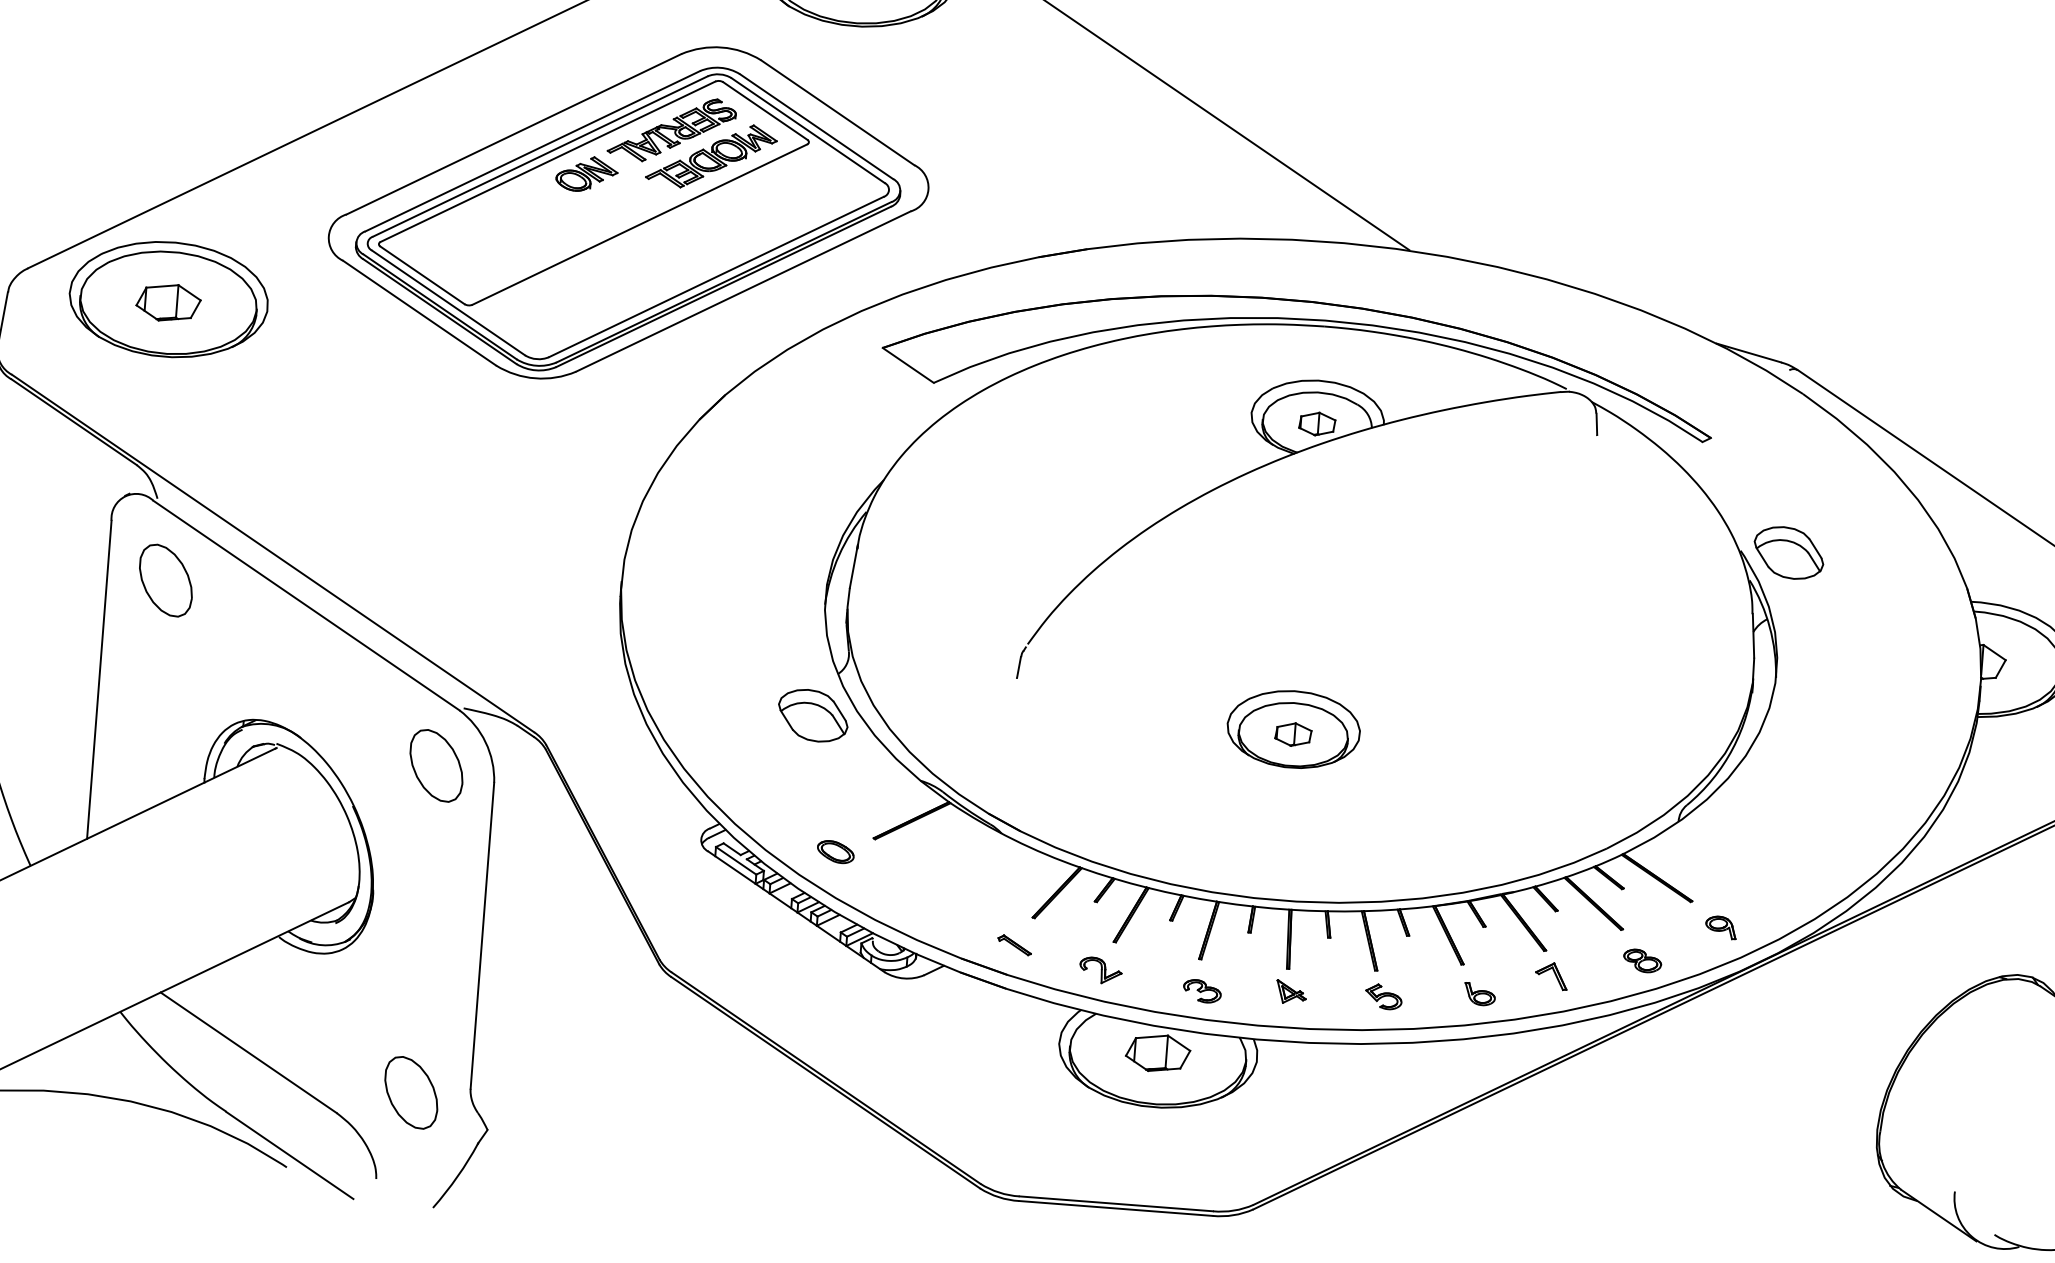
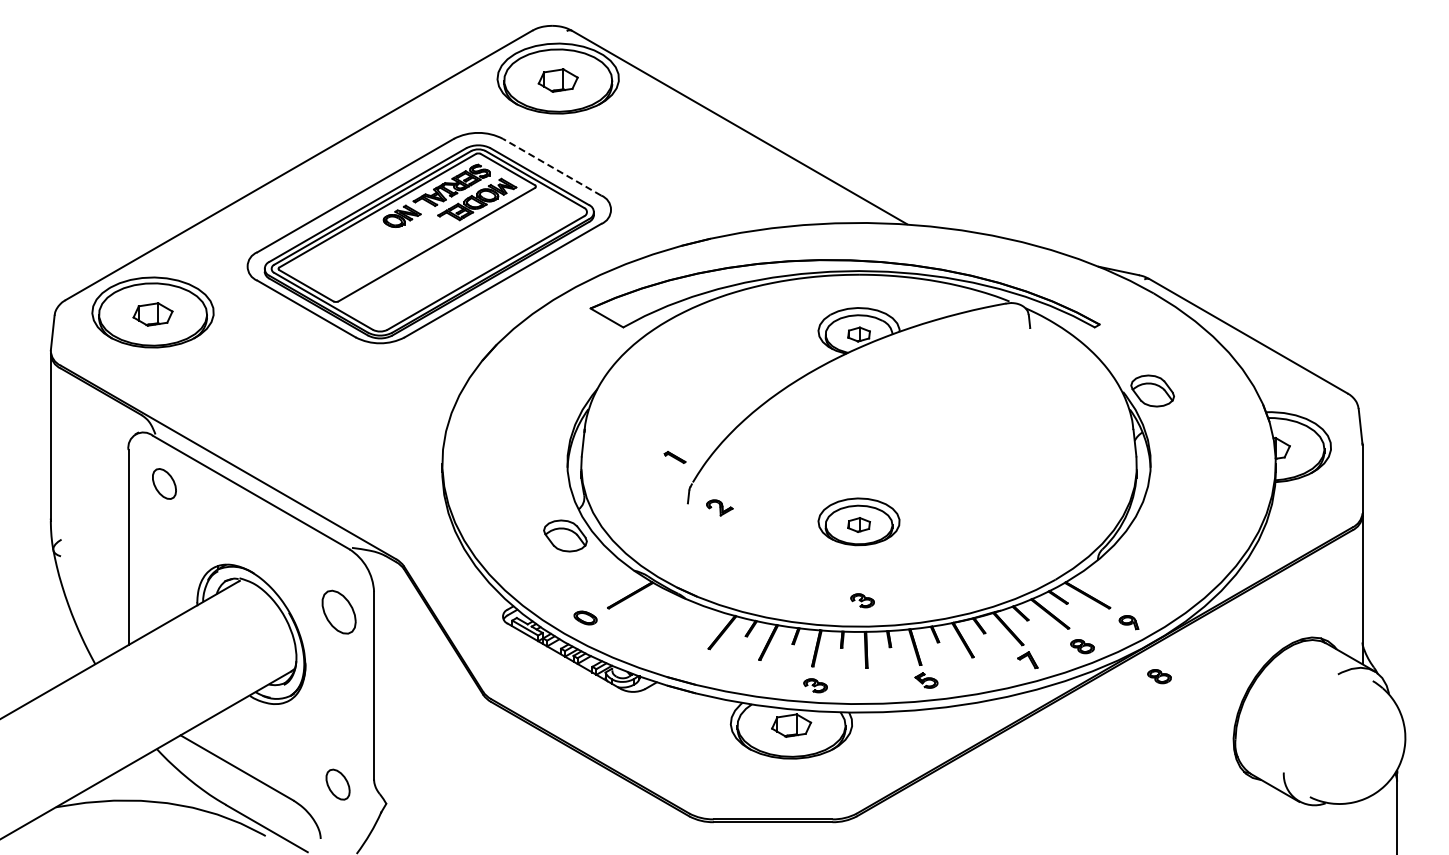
line: (838, 113) -> (552, 167), solid -> dashed
part: (166, 579) -> (164, 483), size x0.7
part: (435, 764) -> (338, 611), moved
part: (1289, 858) -> (862, 600), added
part: (1013, 945) -> (674, 457), moved
part: (1100, 969) -> (719, 507), moved
part: (1290, 991) -> (869, 681), removed
part: (1479, 994) -> (984, 674), removed
part: (1764, 1019) -> (1159, 676), added
part: (410, 1092) -> (337, 784), size x0.7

* * * * * * *

Where pictures sit among the data above, omit them, and output the rest exactly.

line: (838, 113) -> (552, 167), solid -> dashed
part: (166, 579) -> (164, 483), size x0.7
part: (435, 764) -> (338, 611), moved
part: (1289, 858) -> (862, 600), added
part: (1013, 945) -> (674, 457), moved
part: (1100, 969) -> (719, 507), moved
part: (1290, 991) -> (869, 681), removed
part: (1479, 994) -> (984, 674), removed
part: (1764, 1019) -> (1159, 676), added
part: (410, 1092) -> (337, 784), size x0.7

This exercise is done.